In a related amendment, the new Act allows for further individual tailoring of corporate control by permitting voting agreements and voting trusts among shareholders. It is important to note that the amended Act clearly permits restrictive voting arrangements with respect to the election of directors and supervisors as well as voting arrangements concerning certain other company matters. This amendment was a direct legislative response to the majority view in Taiwan’s courts that voting agreements among shareholders regarding elections of directors and supervisors were unenforceable except in the limited case of a closed company.

2. Relaxed Corporate Governance Formalities

The amended Act eliminates a number of cumbersome corporate governance formalities and simplifies others. As amended, the Act does not require wholly owned, incorporated subsidiaries to appoint a minimum of three directors. Now, one director will suffice. Additionally, wholly owned subsidiaries are no longer required to have supervisors.

Corporate governance meetings have also been simplified. Shareholder meetings of a private company may be held by video conference in lieu of a physical meeting, provided that the company’s articles of incorporation expressly permit such video conference meetings. Private company boards may also pass written resolutions in lieu of holding meetings, provided that (i) written board resolutions are expressly permitted by the company’s articles of incorporation and (ii) all directors have agreed to the use of such written resolutions.
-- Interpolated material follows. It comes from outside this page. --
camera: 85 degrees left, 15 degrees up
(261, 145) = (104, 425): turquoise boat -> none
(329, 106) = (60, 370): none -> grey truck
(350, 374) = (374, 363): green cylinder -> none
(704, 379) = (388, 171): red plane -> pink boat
We expect these meeting-related changes to be particularly welcomed by the many international businesses with wholly owned, incorporated subsidiaries in Taiwan.
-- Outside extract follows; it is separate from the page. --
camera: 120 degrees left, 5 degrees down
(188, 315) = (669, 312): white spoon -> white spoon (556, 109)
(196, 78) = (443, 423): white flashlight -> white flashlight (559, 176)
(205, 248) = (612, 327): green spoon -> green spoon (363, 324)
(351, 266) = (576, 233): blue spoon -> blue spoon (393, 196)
3. Enhanced Substantive Shareholder Protections

While reducing some of the more ineffectual corporate formalities, the new Act introduces improvements in substantive shareholder protection. The amended Act permits a majority of shareholders to call a shareholders meeting with three months’ advance notice. Previously, shareholder meetings had to be called by the board unless the shareholders had received approval from the company’s relevant regulator to call a shareholders meeting directly.

Rules for shareholder meeting notices have also changed. The types of matters which must be explicitly set forth and explained in a shareholder meeting notice in order to be properly brought before shareholders for discussion or resolution at a meeting was expanded in the revised Act to include matters relating to (i) capital reductions; (ii) going private transactions; (iii) waiver of certain director non-compete obligations; and (iv) capitalization of profits and capital surpluses. Such measures are intended to prevent management from introducing unexpected meeting agenda items and otherwise concealing the nature of the business to be transacted at shareholder meetings.

4. More Appropriate Treatment of Foreign Companies

One of the more important features of the amended Act is the elimination of the recognition system for foreign companies. So long as a foreign company has been duly established in its home jurisdiction, such company now automatically has legal personhood in Taiwan without the need to make a special application for recognition from the Taiwan government. This amendment has the very practical and beneficial result that all properly established foreign companies will be recognized in Taiwan, thus eliminating the personal risk and liability that a representative of an unrecognized foreign company would incur if he or she were to act on behalf of an unrecognized foreign company.

The amended Act creates another benefit specifically for foreign companies. While foreign companies are still required to register Chinese names, they may now also register a name in a foreign language and enjoy certain exclusive rights to the use of that name in Taiwan. We strongly encourage all foreign companies operating in Taiwan to register their foreign language name after the amendments come into force.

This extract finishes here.